Chapter 13

Chapter

Thirteen

WREN

Icouldn’t think. My head spun, the world shifting beneath my feet, but I heard them. I felt them, and that, more than anything, was what made my hand move.

My fingers twitched against the cool handle of the door. I pressed my palm against it, steadying myself, even as the world seemed to tilt. No.

No. No.

They couldn’t be here. Couldn’t be.

I turned the knob. My vision swam—blurred. My pulse felt like it was thundering in my throat, thick and heavy, as I pulled the door open just a crack.

The shadows outside looked like them—like them—but they were ghosts, vague shapes.

It was too much.

Rhett’s warmth washed over me, a low simmering storm, thick and spicy.

I didn’t know whether to fight or collapse into it, because every inch of my skin ached for it.

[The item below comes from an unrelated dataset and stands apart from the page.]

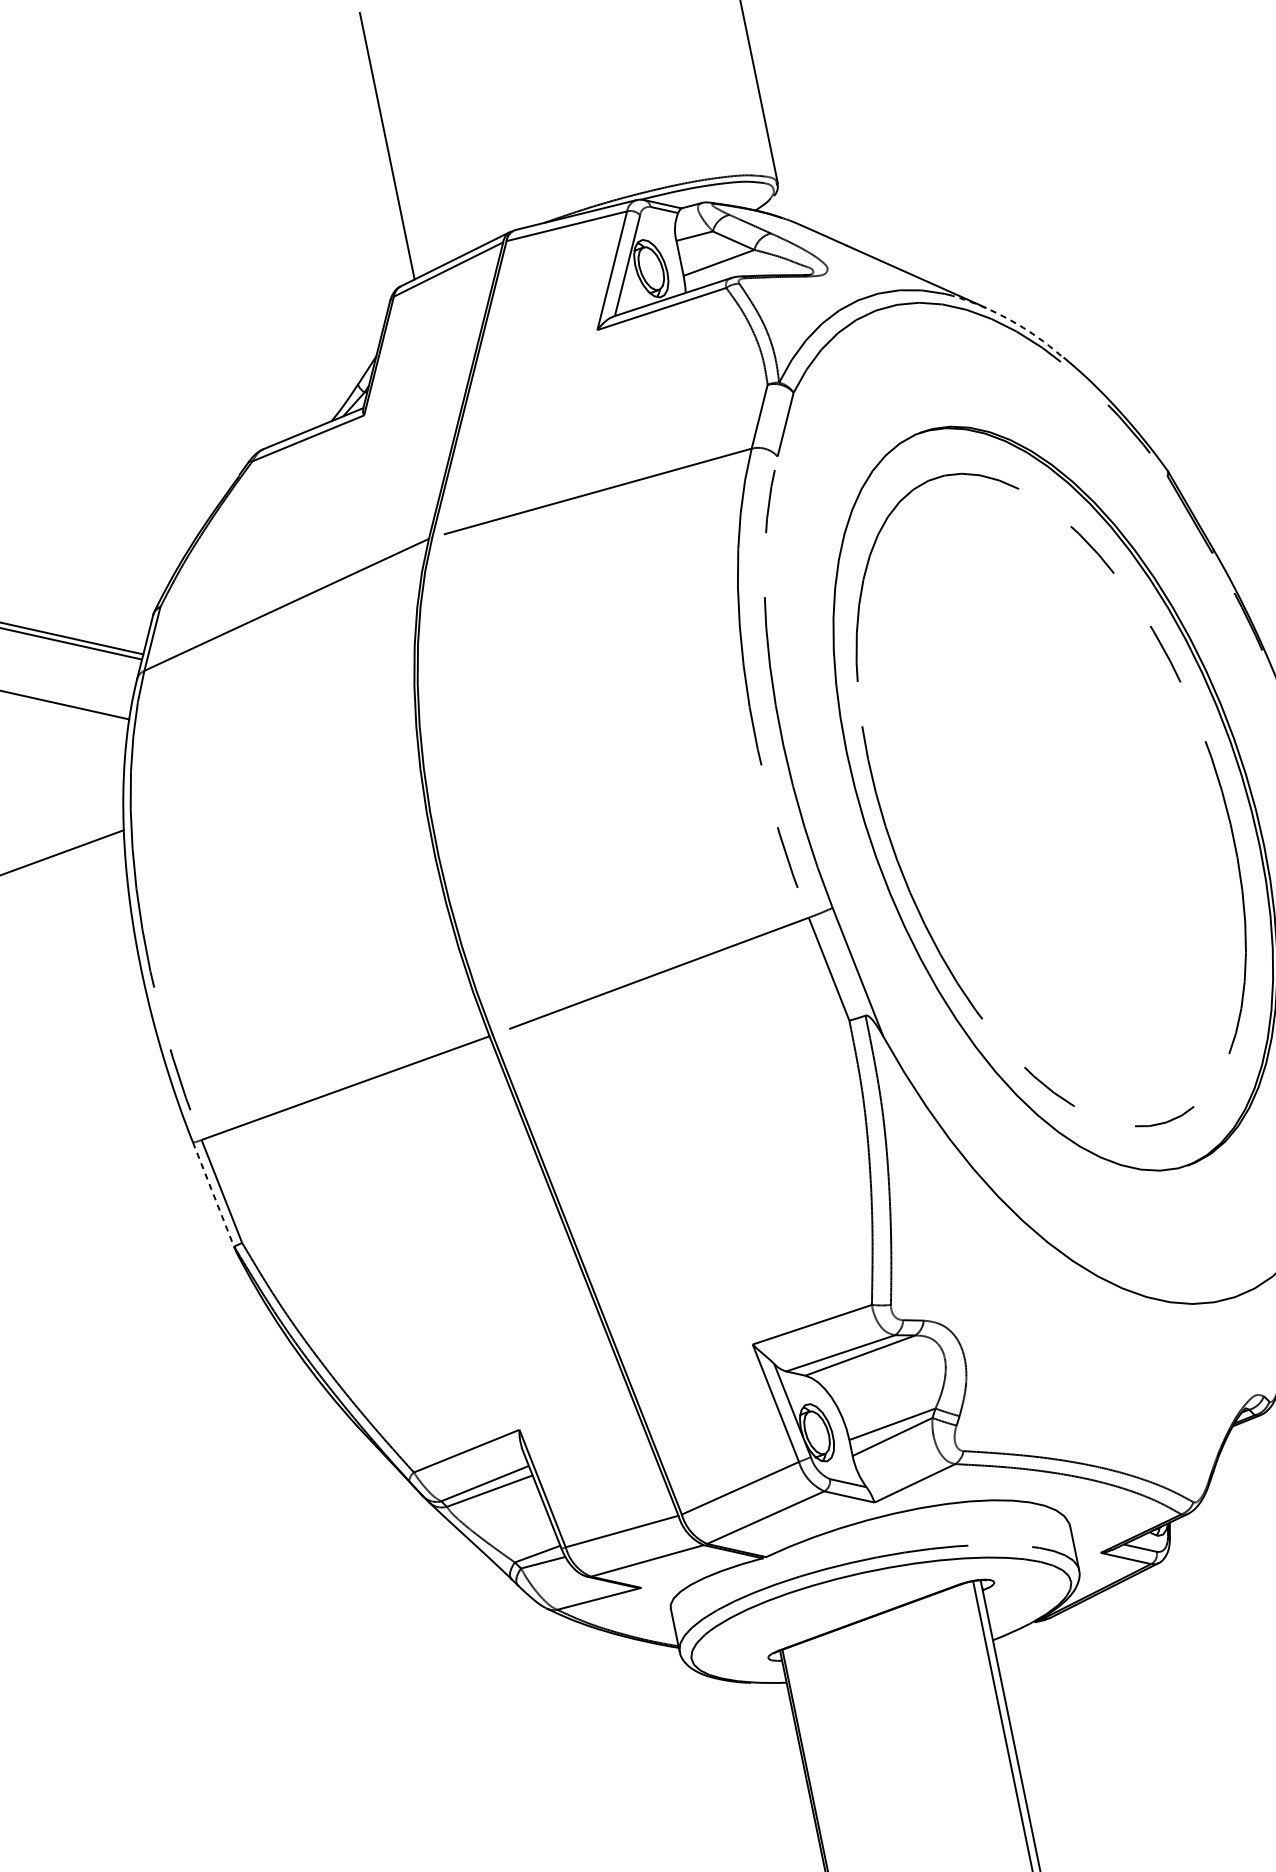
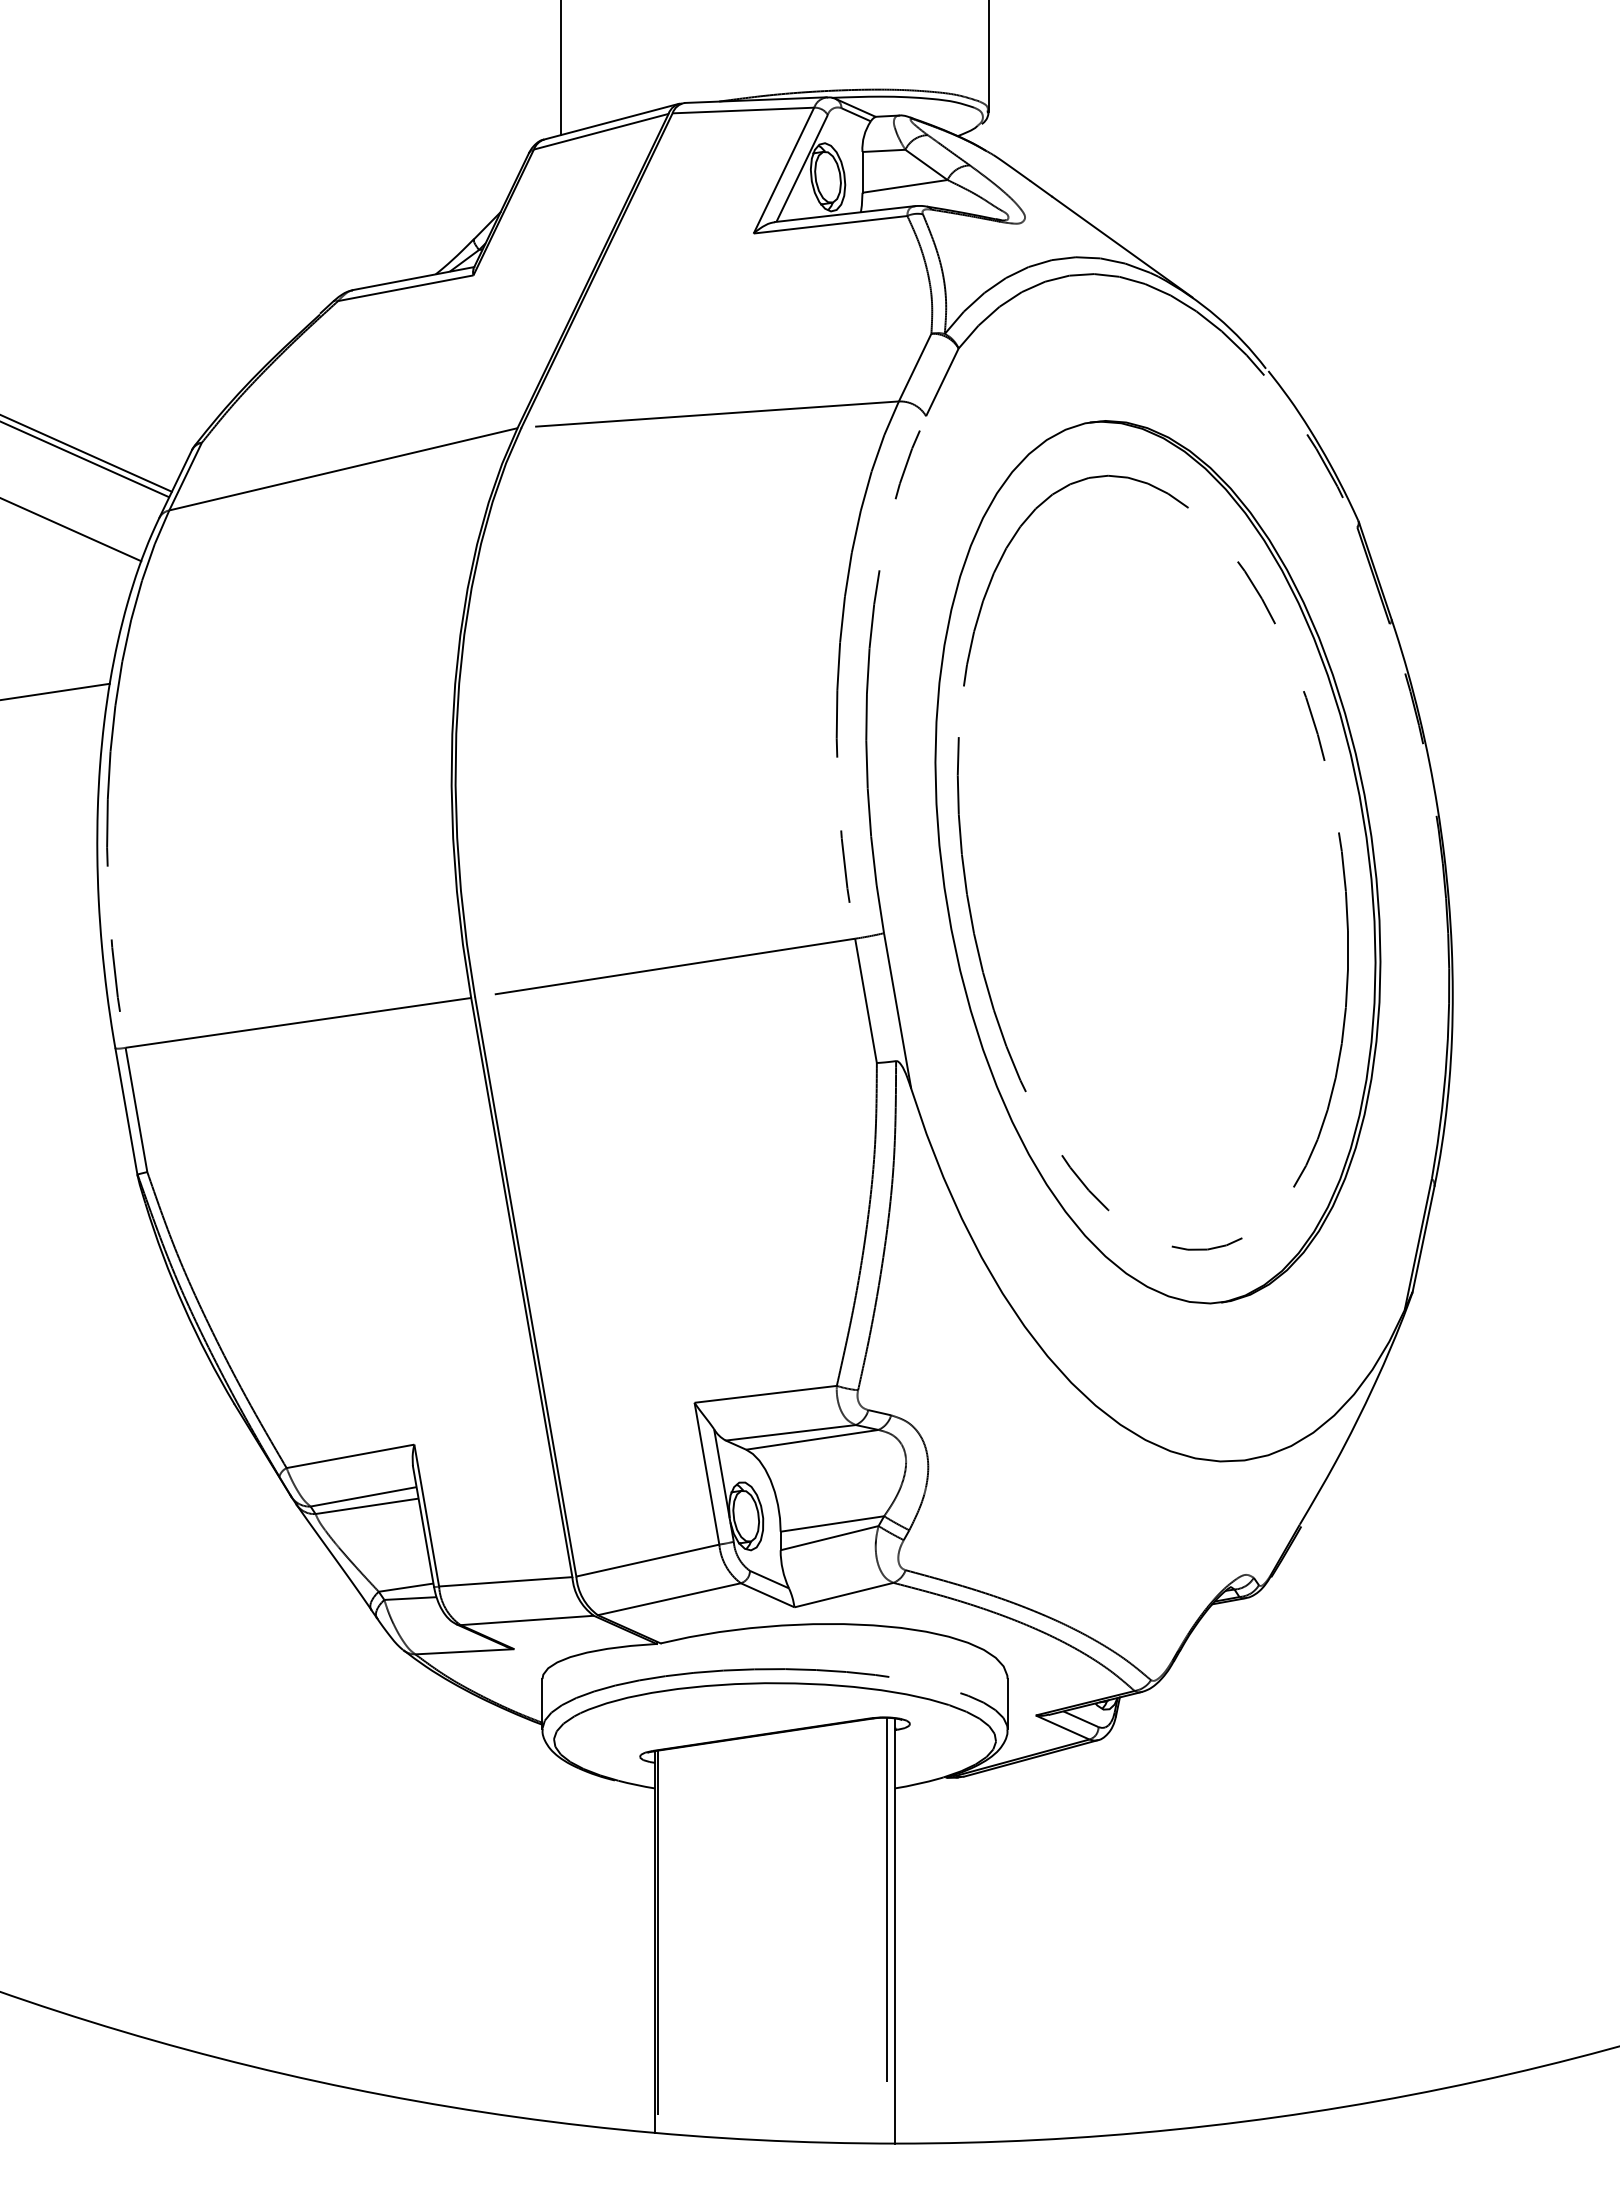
arc: (1010, 319) -> (1217, 316), dashed -> solid
line: (213, 1195) -> (126, 1112), dashed -> solid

And Jay—God, Jay was cold, so cold, like ice and earth, sharp enough to freeze the air around him, while Roan—Roan was steady, pulling gravity in on itself until all I could feel was the space between us and how much I craved it.

Everything was too much.

I couldn’t breathe.

“Wren,” Jay said, his voice strained, but it was like the words were coming from miles away.

I wanted to lean into him. I wanted to feel his quiet strength wrap around me.

But I couldn’t.

“Are you real?” I whispered, my throat raw, even though it was the stupidest question I could have asked.

A low chuckle from Rhett, and his voice rumbled in that damn way that made my insides twist.

“Yeah, baby. We’re real.” He took a step forward, but Roan was faster, his arm snapping out to shove Rhett back before his fingers could even graze my skin.

Rhett’s growl was low, but Roan didn’t even flinch. He just locked eyes with him, something like a warning flashing between them.

“No,” Roan said, voice low and steady. “Not yet. Not without her permission.”

Rhett sneered, but I saw the tension between them, the way Roan’s words landed on Rhett. It made my stomach turn in knots, a whole mess of hunger and need.

I wanted them. I wanted to feel them. All of them.

But I couldn’t even focus. The fog in my mind was too thick.

Roan’s gaze moved to me. And as if the world had shifted, he came into sharper focus, his shoulders, the set of his jaw, the dark intensity of his eyes. He didn’t move closer, though. Not yet. Just stood there, towering, calm, in a way I didn’t understand.

I was burning from the inside out. And it hurt.

“Wren.”

His voice broke through the haze, steady and controlled, everything about him like ice in the fire.

The scent of them—of all three—was everywhere, seeping into my lungs, flooding me. It didn’t feel real, it felt like too much, too fast.

I reached for the doorframe. My fingers ached, my legs weak beneath me.

“I don’t… I don’t know…” I was whispering, barely able to even form words.

But Roan was there in an instant, his body filling the space between us, blocking out the rest of the world. He wasn’t touching me, but he was close enough to make my whole body pulse with that illusion of contact.

“You don’t need to know yet,” he murmured, low and reassuring, like he was trying to anchor me. “You’re okay.”

But the closer he got, the more I needed—needed to be touched, needed them to prove they were real. But I didn’t know how to ask for it.

I couldn’t.

Jay took a half-step forward, watching me like he was waiting for something. For a cue. For permission.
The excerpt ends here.